Werthmann: "Dieses neue Finanzaufsichtssystem ist sehr vielversprechend".

Brüssel (OTS) - Die Integration der globalen Finanzmärkte erfordert gemeinsame Ansätze und muss der Tatsache Rechnung tragen, dass Bankengruppen europaweit tätig sind. In Zukunft wird es einen zusätzlichen europäischen Mechanismus geben, der im Fall einer Krise auch eingreifen kann, erklärt MdEP Angelika Werthmann.

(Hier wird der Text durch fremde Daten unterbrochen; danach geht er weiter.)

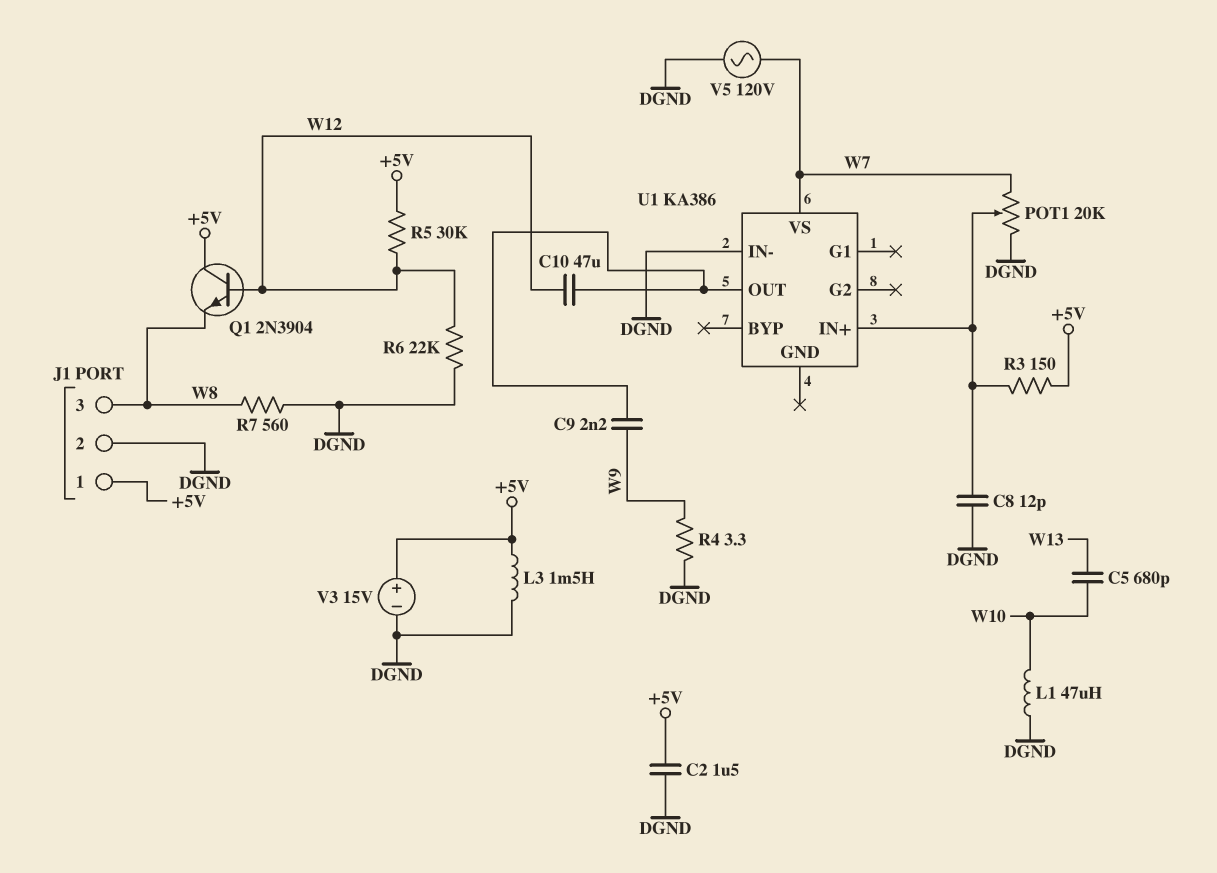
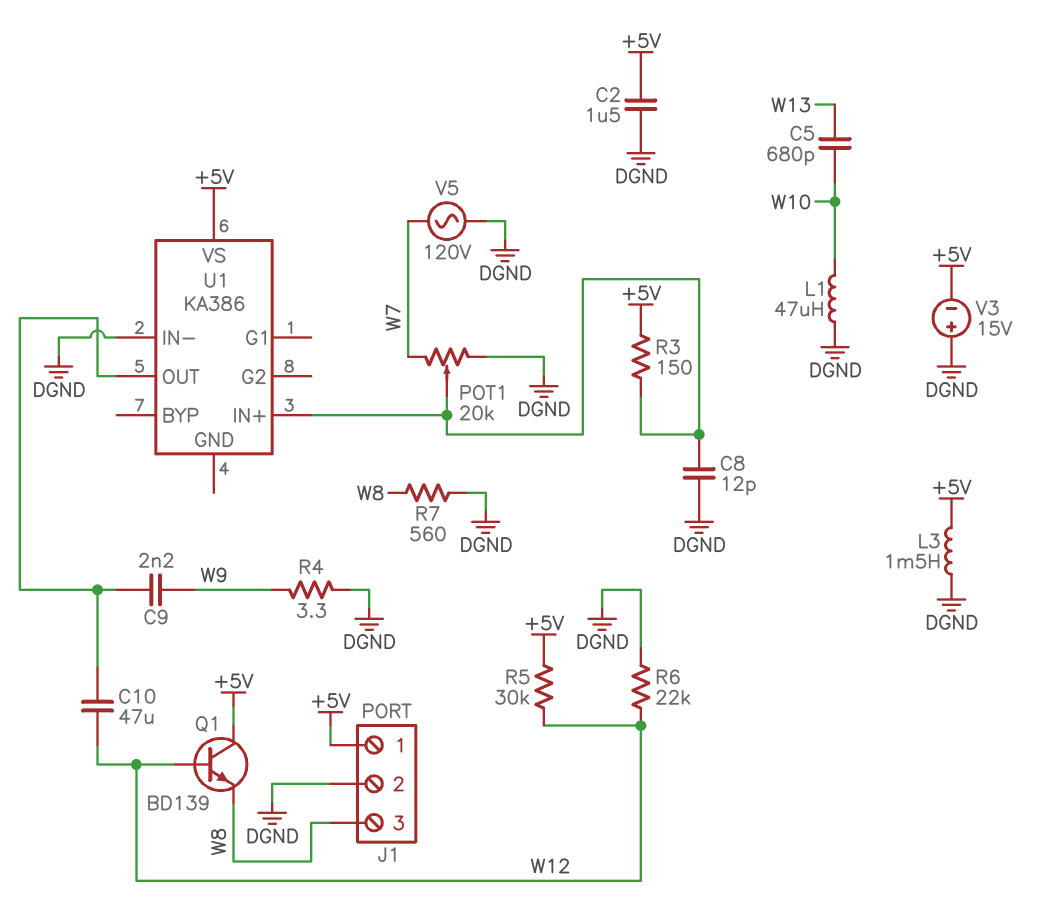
Q1: NPN 2N3904 (B W12, C +5V, E W8) -> NPN BD139 (B W12, C +5V, E W8)
U1 pin VS: W7 -> +5V
V3: 15V (plus +5V, minus DGND) -> 15V (plus DGND, minus +5V)

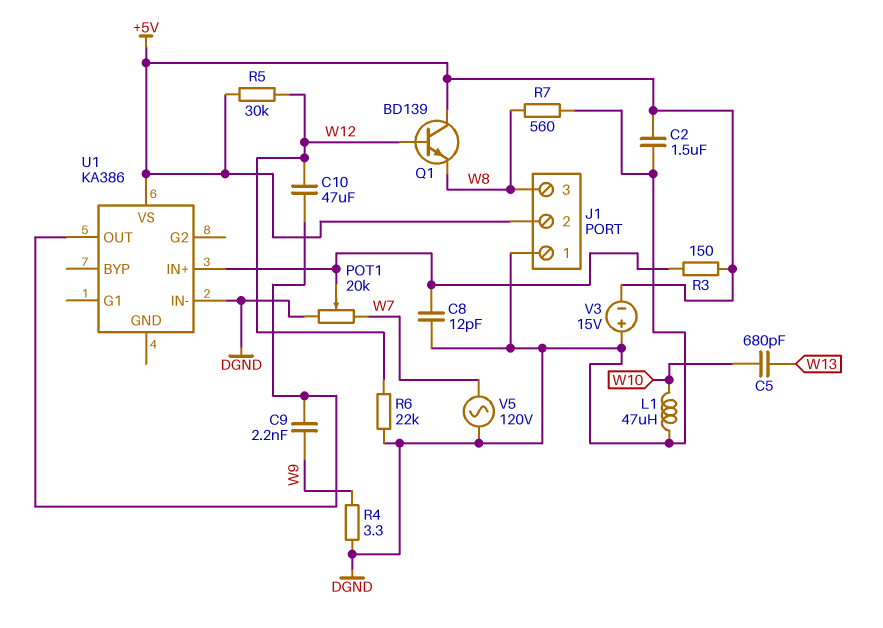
J1 pin 1: +5V -> DGND
J1 pin 2: DGND -> +5V
L3: 1.5mH (+5V, DGND) -> none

"Die Finanzkrise hat eindrücklich die Asymmetrie zwischen finanzieller Globalisierung, Finanzintegration im Rahmen der EU und der nationalen Finanzaufsicht offenbart", schließt sich Werthmann dem Berichterstatter Sánchez Presedo an.

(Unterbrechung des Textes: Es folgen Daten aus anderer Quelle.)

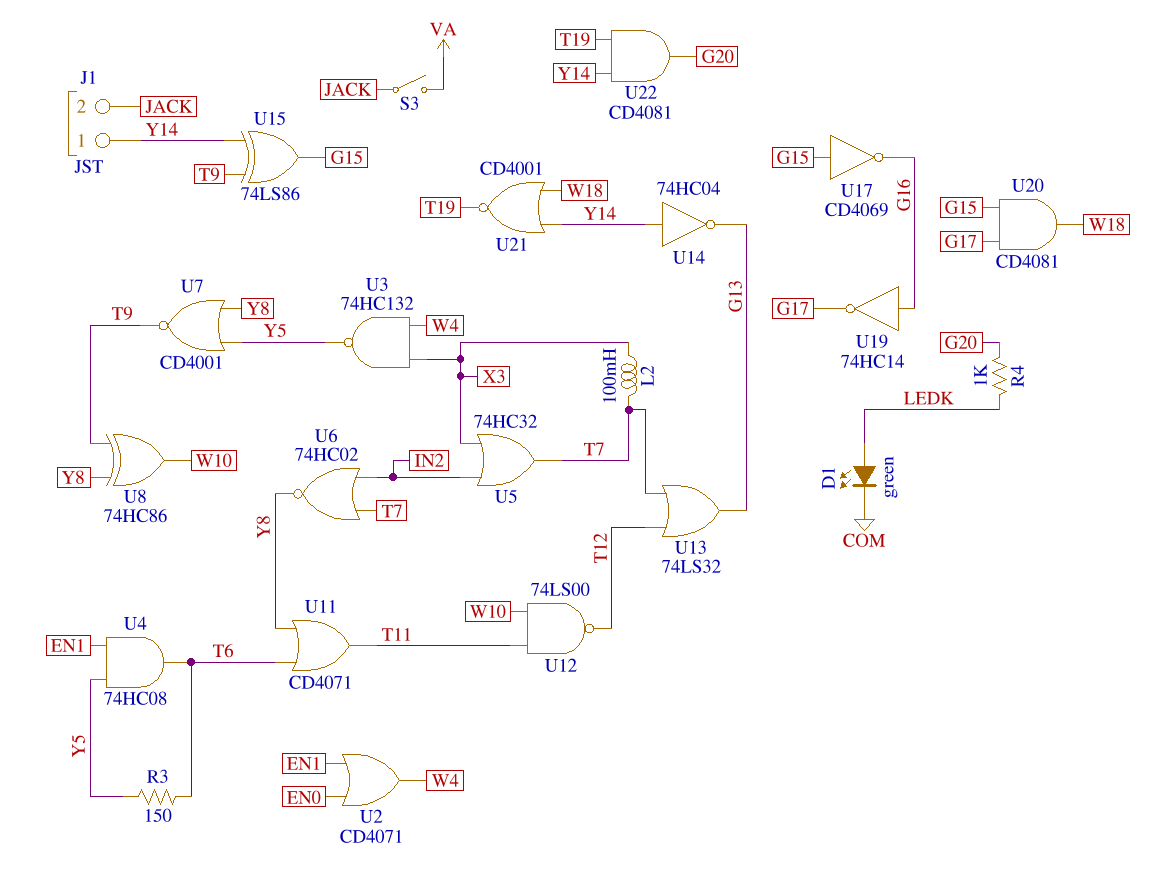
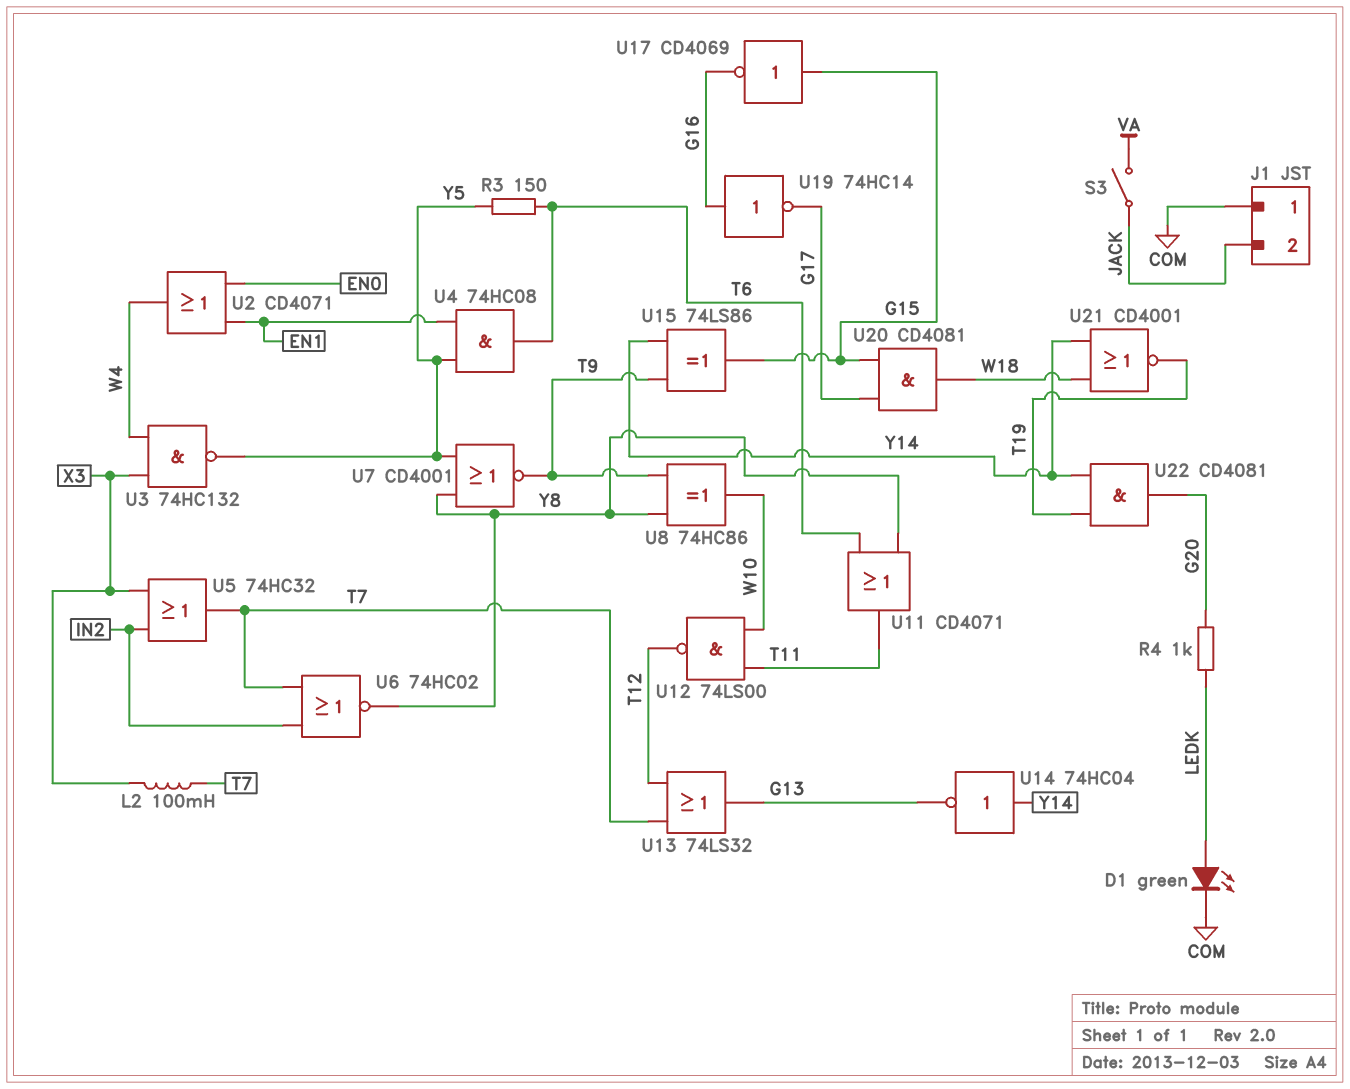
J1 pin 1: Y14 -> COM

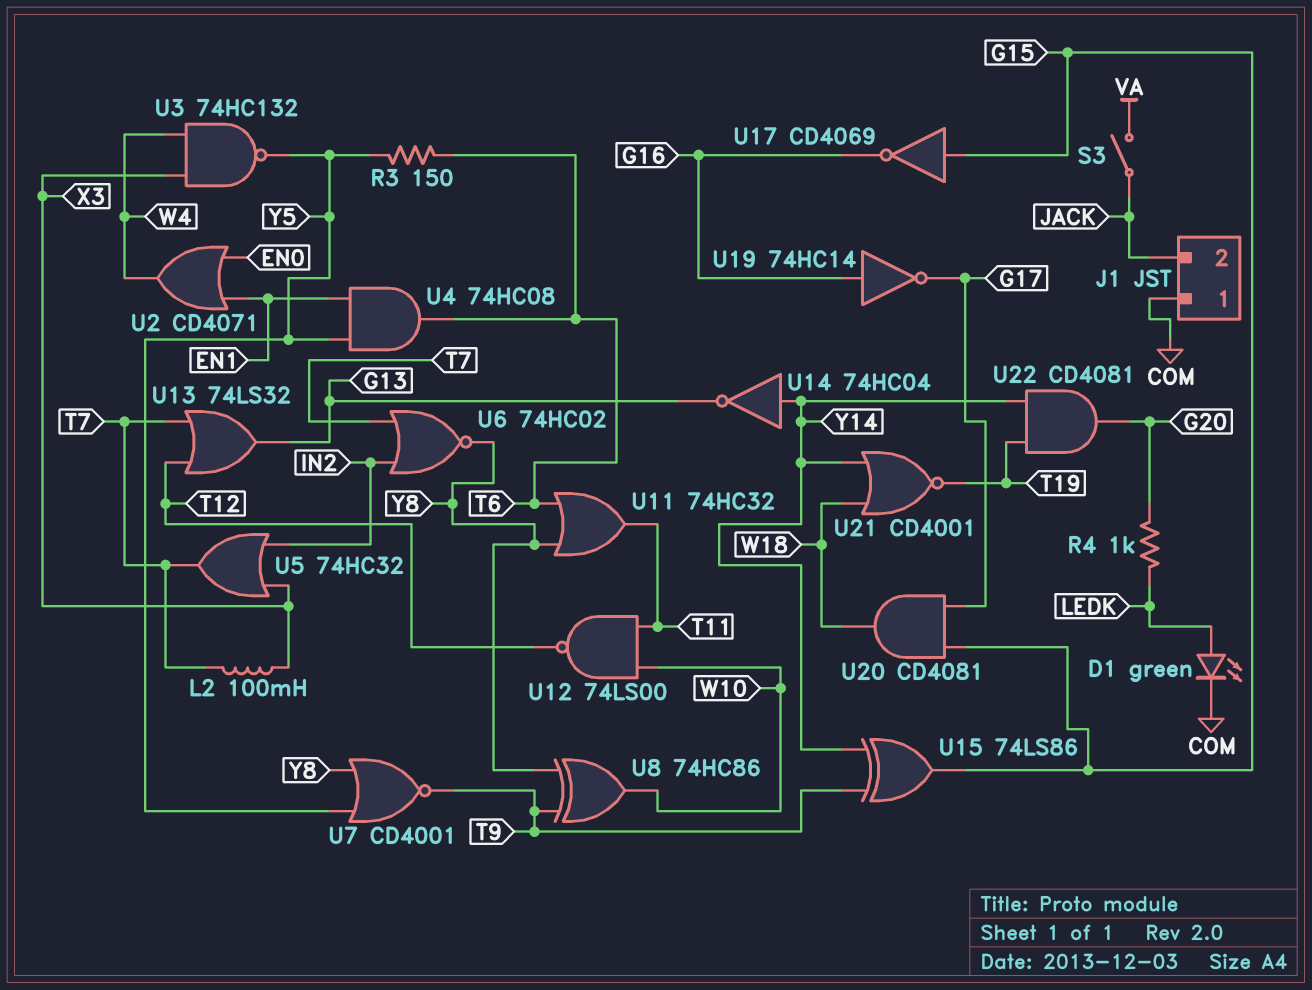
U11: OR CD4071 (in T6, in Y8, out T11) -> OR 74HC32 (in T6, in Y8, out T11)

Es gilt diese Situation doch differenzierter zu betrachten: Die europäischen Finanzmärkte waren nicht in der Lage die Krise zu bewältigen und ein Übergreifen auf andere Märkte und Staaten zu verhindern. Genau dort wird nun angesetzt - ist der Markt bei einer zukünftigen Krise wieder nicht in der Lage der Situation Herr zu werden und reagiert auch der Mitgliedstaat nicht auf angemessene Weise, so haben wir in Zukunft auf EU-Ebene einen Mechanismus der im Krisenfall ansetzen kann, unter gleichzeitiger Wahrung des Subsidiaritätsprinzips.

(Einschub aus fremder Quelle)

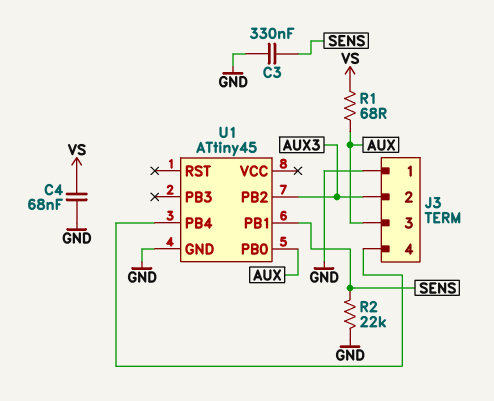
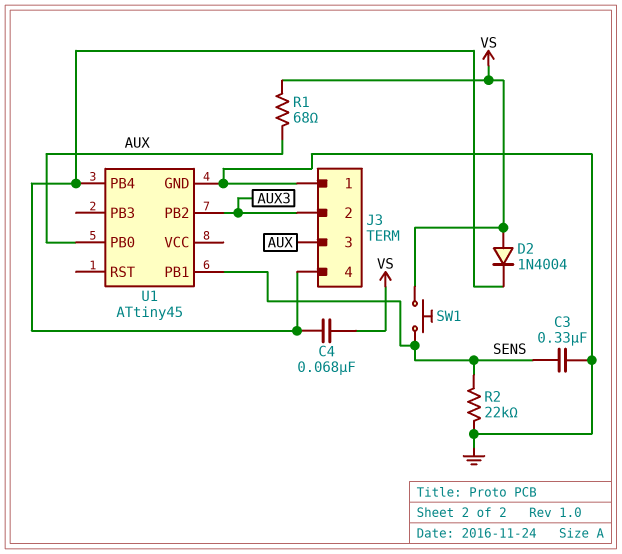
C4: 68nF (GND, VS) -> 68nF (J3/4, VS)
D2: none -> diode 1N4004 (A VS, K J3/4)
SW1: none -> button (SENS, VS)

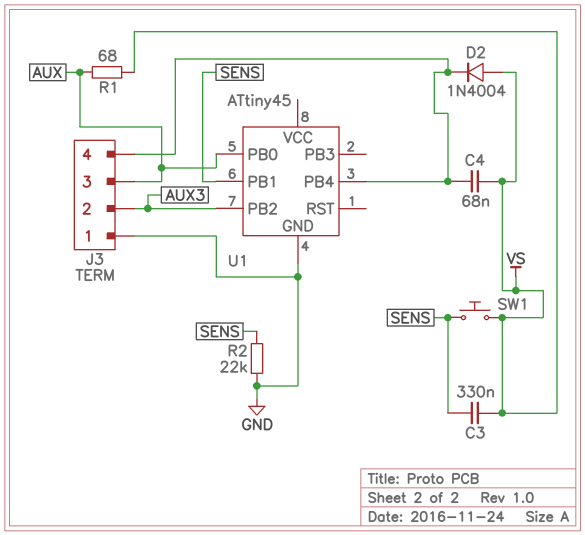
C3: 330nF (GND, SENS) -> 330nF (SENS, VS)

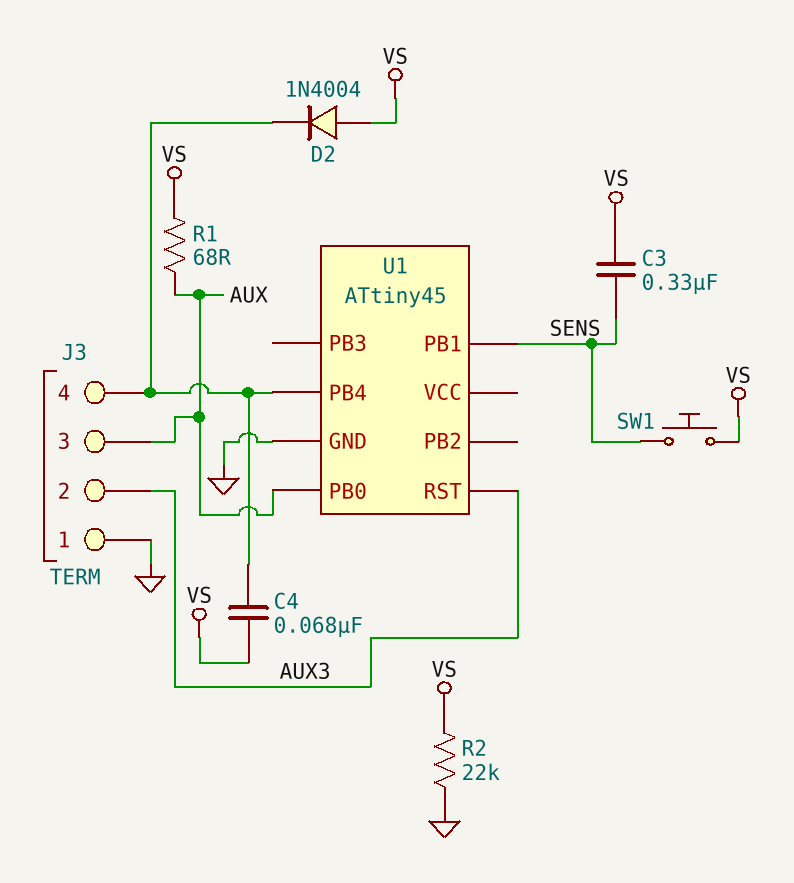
R2: 22k (GND, SENS) -> 22k (GND, VS)
U1 pin PB2: AUX3 -> none
U1 pin RST: none -> AUX3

Die drei "neuen" Aufsichtsagenturen, EBA (Banken), EIOPA (Versicherungen) und ESMA (Wertpapiere) sind eine Umwandlung von bereits derzeit bestehenden Ausschüssen (CEPS, CEIOPS und CESR). Der Budget-Ausschuss und das Parlament haben sich für einen gemeinsamen Standort der drei Aufsichtsbehörden eingesetzt, erläutert Werthmann. Leider musste dieser Standpunkt in den Verhandlungen mit den Mitgliedstaaten zugestanden werden. "Dafür müssen die nächsten Jahre zeigen, dass die Aufteilung der Sitze keine Einbußen in der Arbeitsweise der Aufsichtsbehörden mit sich bringen" erwähnt die Abgeordnete mit Verweis auf die Revision, die nach einer bestimmten Zeit ansteht. Auch wurden die drei Standorte nicht willkürlich unter den Mitgliedstaaten "ausgepokert", wie das vielleicht bei den BürgerInnen missverstanden werden könnte, sondern entsprechen die drei Standorte London (Banken), Paris (Börsen) und Frankfurt (Versicherungen) den Sitzen der ehemaligen Ausschüsse, aus denen die nunmehrigen Agenturen hervorgegangen sind; sie werden folglich die dortigen Infrastrukturen übernehmen können, meint Werthmann.